Como se constata, mormente através da transcrita cátedra de Maria Helena Diniz, as variações da aplicabilidade são várias. No entanto, nesta pesquisa, deu-se enfoque à fecundação in vitro homóloga post mortem sendo, pois, utilizado o embrião oriundo da fecundação do óvulo da esposa ou companheira por espermatozóide de seu falecido marido ou companheiro, respectivamente, que é implantado no interior do organismo daquela e não de terceira mulher.

2.3 BREVE HISTÓRICO DO AVANÇO DA BIOTECNOLOGIA EM RELAÇÃO ÀS TÉCNICAS DE REPRODUÇÃO ASSISTIDA

A procriação, o nascimento, a vida... Todos estes são temas que sempre encantaram o homem, aguçando sua curiosidade, desde os primórdios.

Talvez, numa escala bastante singela, pode-se considerar o instinto de perpetuação da espécie, o fascínio pela origem da vida e o desejo de ter um filho como algumas etapas do pensamento do homem na justificativa e na busca de sua prole. Isso permite um paralelo com o homem das cavernas, o homem das primeiras sociedades civilizadas e o homem moderno.

Atualmente, com todo o conhecimento médico-científico existente, ainda se associa a vida com a proteção de um ente espiritual superior. Daí porque se ouve a expressão "brincar de Deus" relacionada ao trabalho dos profissionais que manipulam gametas, zigotos e embriões para proporcionar a reprodução humana, então, medicamente assistida. O mesmo motivo serve, inclusive, para justificar a posição dos que repudiam veementemente a reprodução fora do ato sexual e as manipulações genéticas concernentes.

Não se adentrando em posições religiosas e/ou éticas a respeito, é conveniente acentuar que a idéia de reprodução humana despida de relação sexual não é recente. Muitas manifestações, de diferentes povos, podem ser observadas ao longo da história.

A mitologia é rica em casos de mulheres que engravidam fora do ato sexual, como, por exemplo: Ates – filho de Nana, filha do sei Sangário, que teria colhido uma amêndoa e colocado em seu ventre (Grécia); Kwayin – deusa que possibilitava a fecundidade das mulheres que prestassem culto (China); Vanijin – deusa da fertilidade, mulheres que se dirigiam sozinhas a seu templo retornavam grávidas (Japão); [...] no Brasil, é conhecida a lenda amazônica do boto que engravida as mulheres que lhe dirigem o olhar. [78]
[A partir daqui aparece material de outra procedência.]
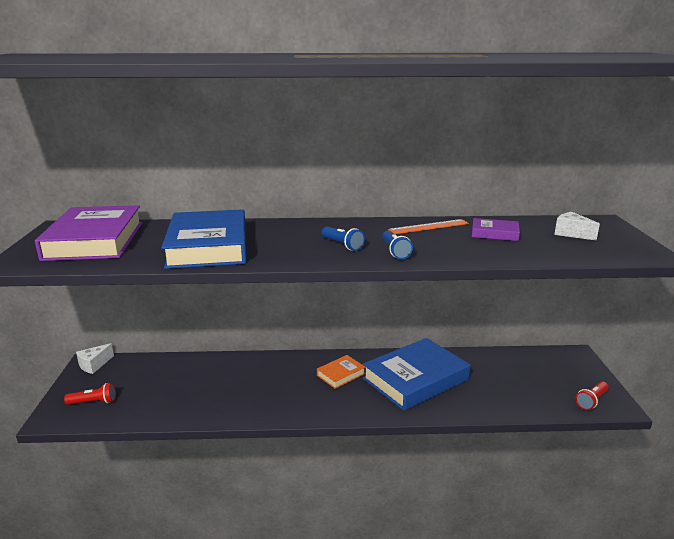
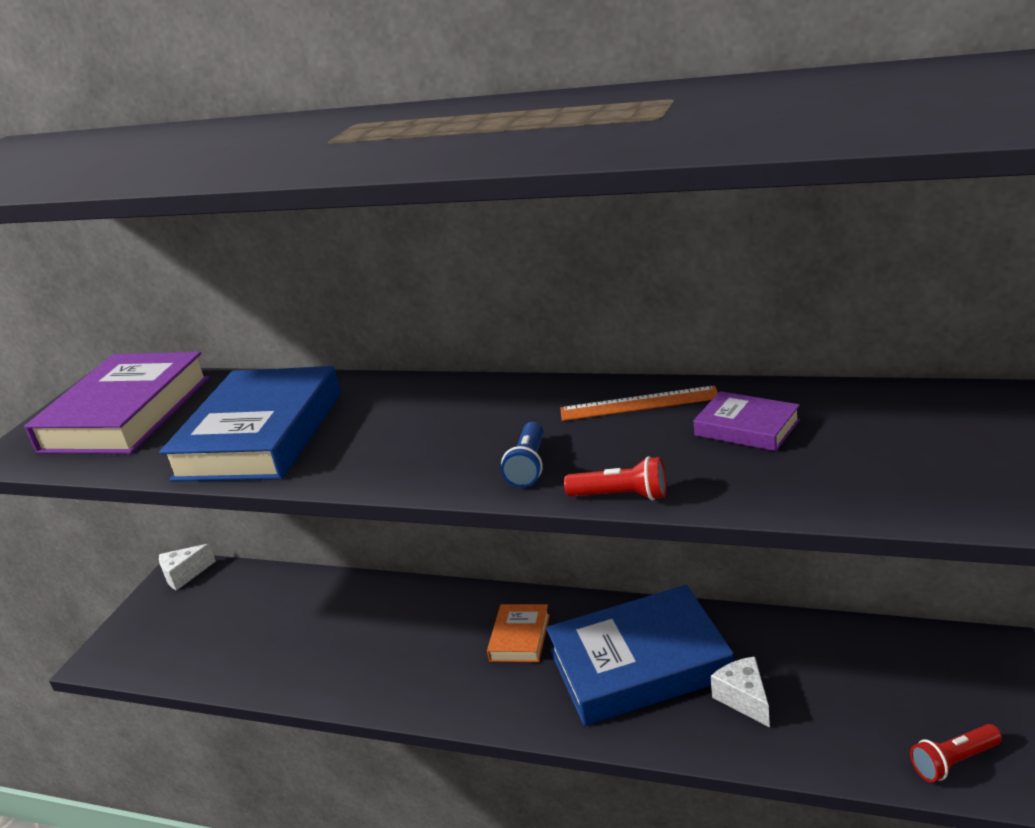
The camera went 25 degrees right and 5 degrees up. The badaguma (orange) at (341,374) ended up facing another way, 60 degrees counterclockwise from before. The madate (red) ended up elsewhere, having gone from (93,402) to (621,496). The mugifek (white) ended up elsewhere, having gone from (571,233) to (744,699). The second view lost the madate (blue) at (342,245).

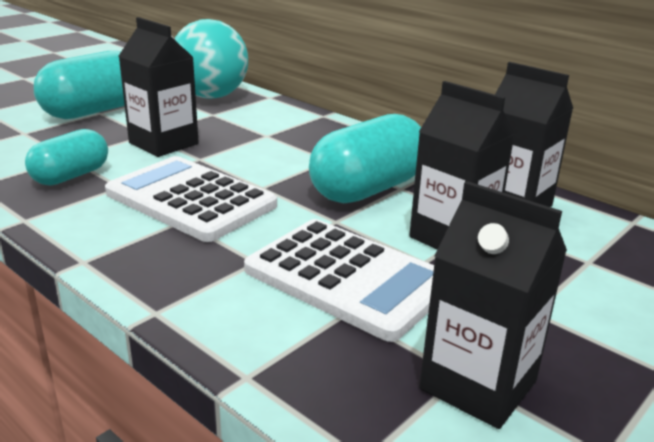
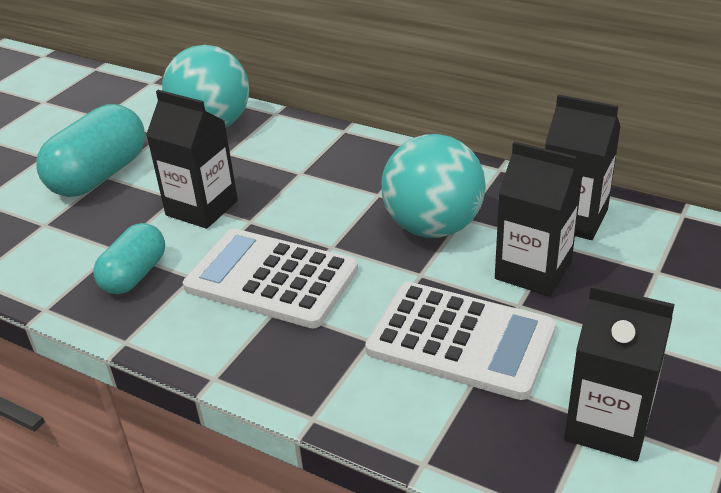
The camera went 10 degrees left and 10 degrees up. Where the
Ainda na China tem-se a lenda de que os dragões representantes do bem e do mal travaram luta que originou uma espuma fecundante, da qual foram gerados os heróis da dinastia Hsi [79].

A mitologia grega, outrossim, não encerra os casos de reprodução assexuada em Ates. Cita-se, pois, outros dois casos mitológicos: tem-se a lenda do nascimento de Perseu, filho de Danae e neto de Acrísio, uma vez que sua mãe estava enclausurada para evitar a concepção de um filho que viria a matar o avô, usurpando-lhe o trono, mas esta ocorreu quando Zeus, transformou seu próprio sêmen em chuva de ouro e inseminou a moça durante o sono [80]; há ainda o mito de que Zeus teria ejaculado após um sonho e seu sêmen, ao cair na terra, gerou o hermafrodita Agstidis, que foi castrado, tendo seu membro decepado enterrado num determinado local em que nasceu uma amendoeira [81].

A questão não se restringe a situações não-cristãs. Na própria Bíblia verifica-se a descrição da anunciação, pelo anjo Gabriel, da concepção e nascimento de Jesus por Maria:

‘[...] Conceberás e darás à luz a um filho, ao qual porás o nome de Jesus. Ele será grande e será chamado Filho do Altíssimo. O Senhor lhe dará o trono de Davi, seu pai. [...]’. Então, Maria perguntou ao anjo: ‘Como se fará isso? Pois sou virgem’. O anjo respondeu: ‘O Espírito Santo virá sobre ti e o poder do Altíssimo te envolverá em sua sombra. [...]’. [82]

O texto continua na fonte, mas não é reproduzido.